Of course, it really should not surprise us too much that God can change God's mind.  After all, that is what being in a relationship is all about.  It is not much of a relationship if you have no impact on the other person and the other person has an impact upon you.    

Hezekiah is saved and in the very next chapter he is putting on an open house for the Babylonians.  "Come on in fellas!  Let me show you around.  Here is where I keep the gold.  Here is where I keep all my secret plans.  Go ahead.  I am feeling great since my near-death experience."  And somewhere God boinked God's head.

I am sure I have my Hezekiah-moments too.  Just when things turn on a dime, go great, and the very next day my decisions act as if yesterday was a million years ago.  How frequently we forget, sometimes in the blink of an eye.

Lent asks us to be honest about those places where our relationship with God is on rocky ground.  Where are those places where we cry out to God, sense God's presence, only in the next moment to break God's heart?  That is not an easy question.
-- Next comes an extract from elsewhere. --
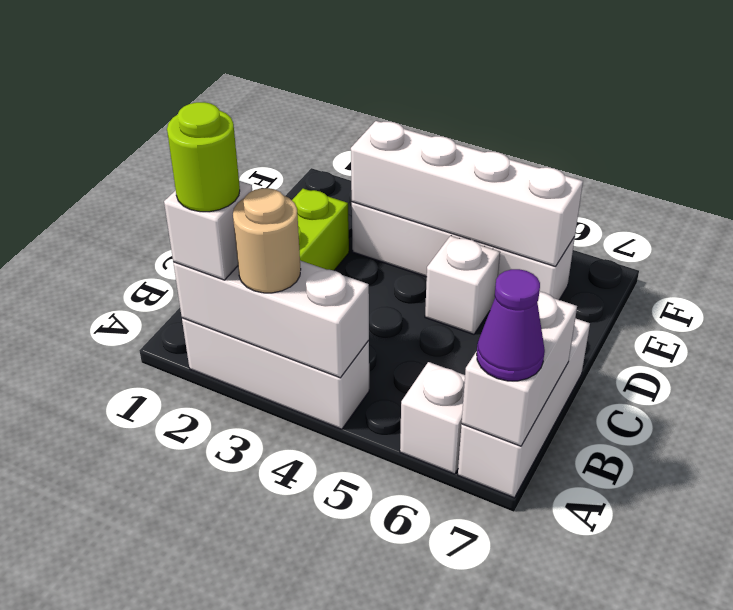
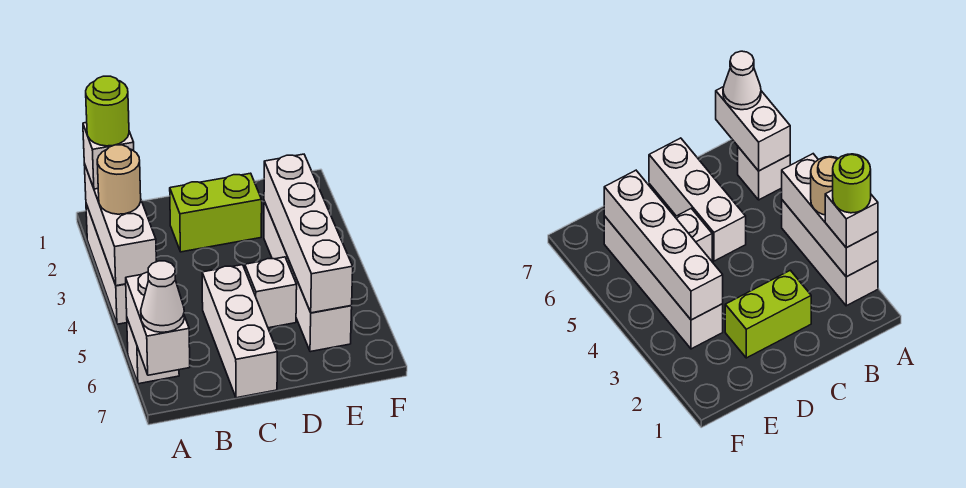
white brick A7:C7 level 1 -> white brick C5:C7 level 1
white brick A7:B7 level 2 -> white brick A6:A7 level 2
purple cone A7 level 3 -> white cone A7 level 3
But at the heart of Lent is the truth of denial by Peter, betrayal by Judas, and the desertion by everyone else.  And yet, God would not allow that brokenness to be the last word.  Easter brings a joy that surges and stirs our soul.  When that is the promise that awaits us at the end of the 40 days, we can be honest about the rocky ground in our life because the trace of God's grace that rises with the sun on Easter morning truly is good news.

Blessings and peace!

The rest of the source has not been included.